If you’ve been around for a while,All about Projector Screens Articles you’ve seen how projector screens have changed. Earlier, you simply rolled it out by hand and projected images onto its white, flat surface. Today, you have a choice between manual pull down screens, slow retract mechanism (SRM) screens and more…In this guide we’ll tell you everything you need to know about the different types of projector screens. So, here goes…
A projector screen is an installation consisting of a surface and a support structure. It is used for displaying a projected image for the view of an audience. Projector screens may be permanently installed, as in a movie theater, painted on the wall, or portable with tripod or floor rising models. The latter are popular in a conference room or other non-dedicated viewing space.
Another popular type of projector screens are inflatable screens for outdoor movie screening, that is, open air cinema. Uniformly white or grey screens are used to avoid any discolouration to the image. The most desired brightness of the screen depends on a number of variables, such as the ambient light level and the luminous power of the image source.
Flat or curved screens can both be used depending on the optics used to project the image and the desired geometrical accuracy of the image production. However, flat screens are more common than curved screens. Screens can also be designed for front or back projection, the more common being the front projection systems, which have the image source situated on the same side of the screen as the audience.
Screens are different, depending on whether they are going to be used with digital projectors, movie projectors, overhead projectors or slide projectors. However, the basic idea for each of them is very much the same. Front projector screens work on diffusely reflecting the light projected on to them, whereas back projector screens work by diffusely transmitting the light through them.
There are several different types of screens depending on their use.
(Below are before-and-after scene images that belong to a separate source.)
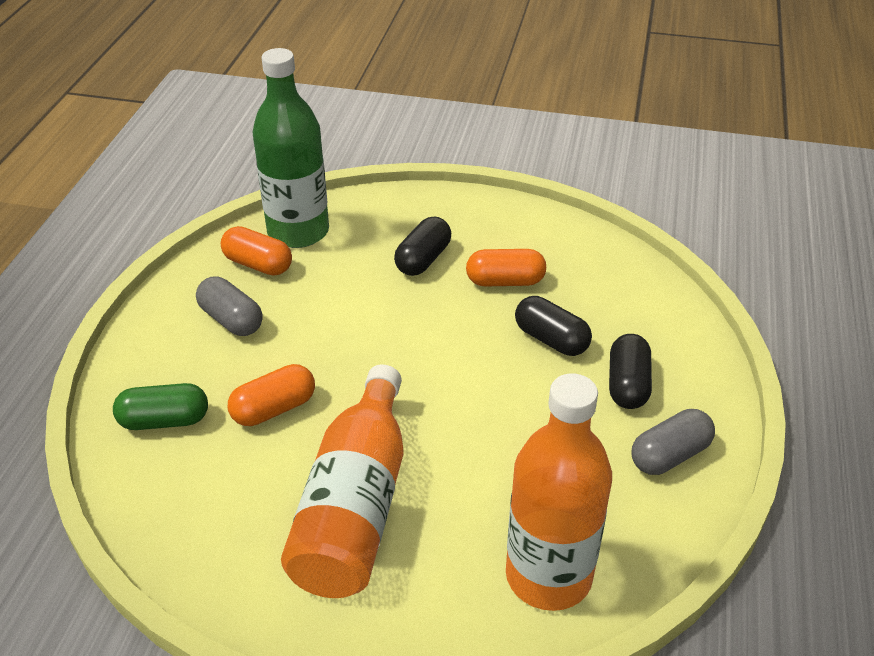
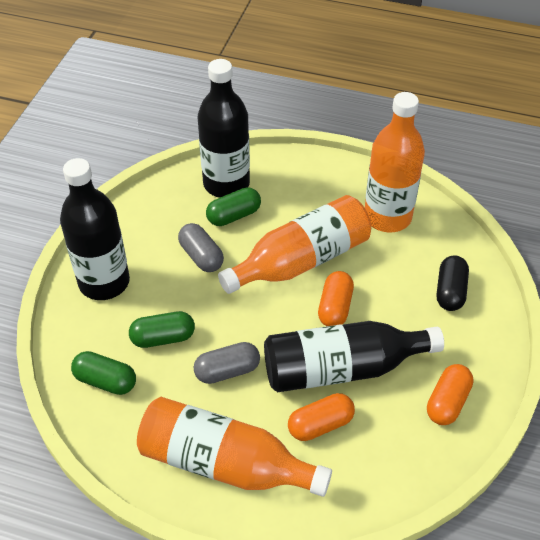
black bottle: 0 -> 3
black capsule: 3 -> 1
green bottle: 1 -> 0
green capsule: 1 -> 3
orange bottle: 2 -> 3

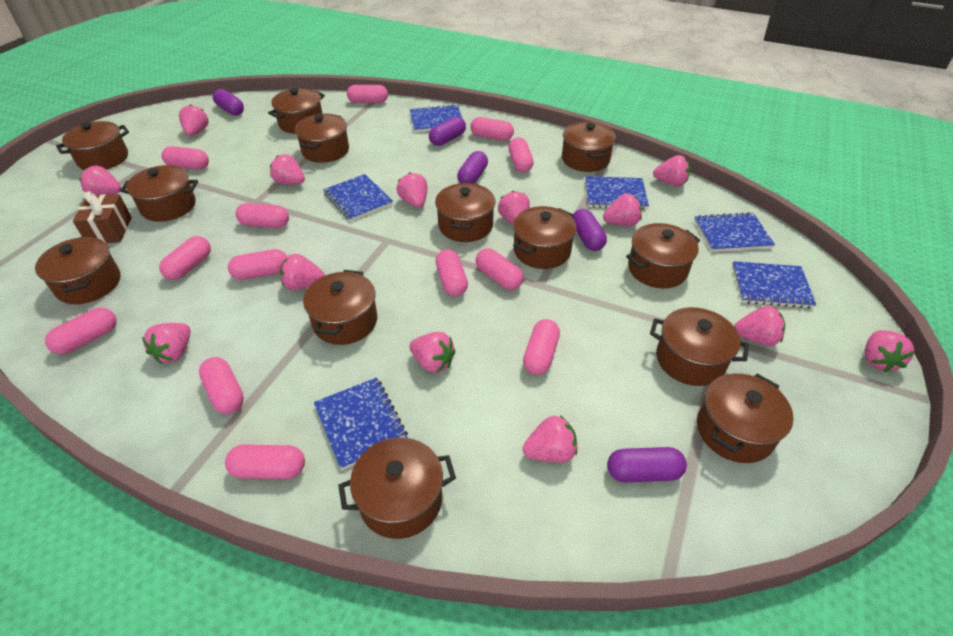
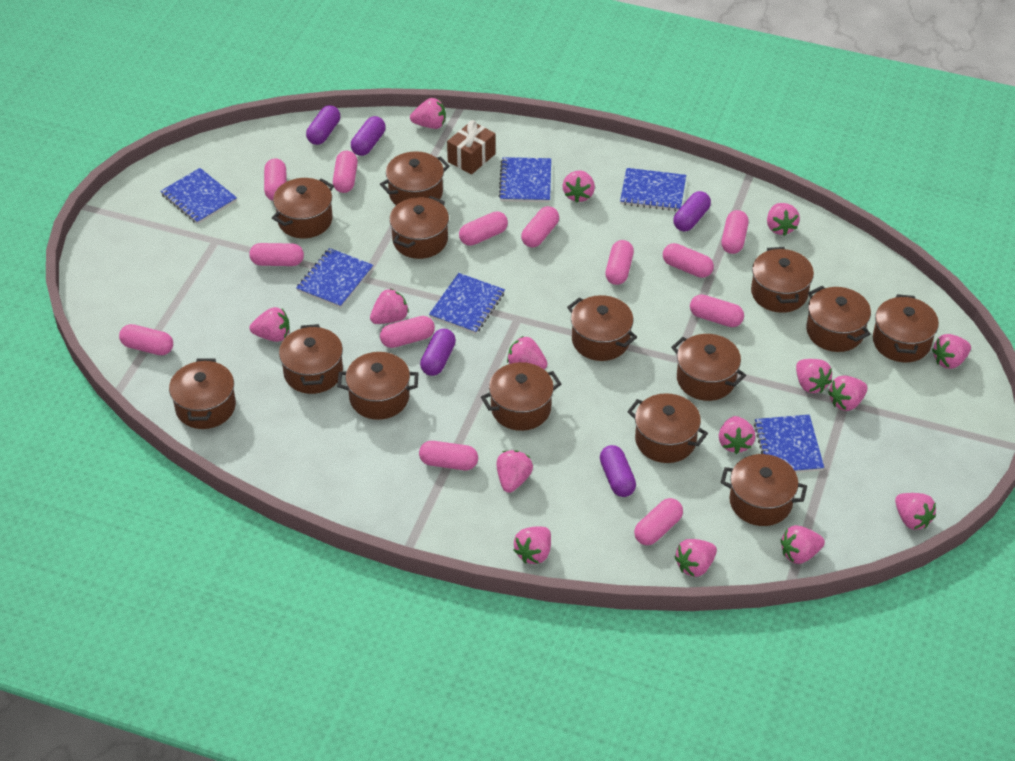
brown pot: 13 -> 14
pink strawberry: 13 -> 15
In commercial movie theaters, the screen is a reflective surface that may be either aluminized or a white surface with small glass beads. This screen also has hundreds of small, evenly spaced holes to allow air to and from the speakers and subwoofer, which are often directly behind it.
Another variety, rigid wall-mounted screens maintain their geometry perfectly, just like the big movie screens, which makes them suitable for applications that demand exact reproduction of image geometry. Such screens are often used in home theaters, along with pull-down screens.
An overhead projector usually projects onto a pull-down screen. These screens (also known as manual wall screens) are often used in small spaces. These use painted fabric that is rolled in the screen case when not used, making them less obtrusive when the screen is not in use.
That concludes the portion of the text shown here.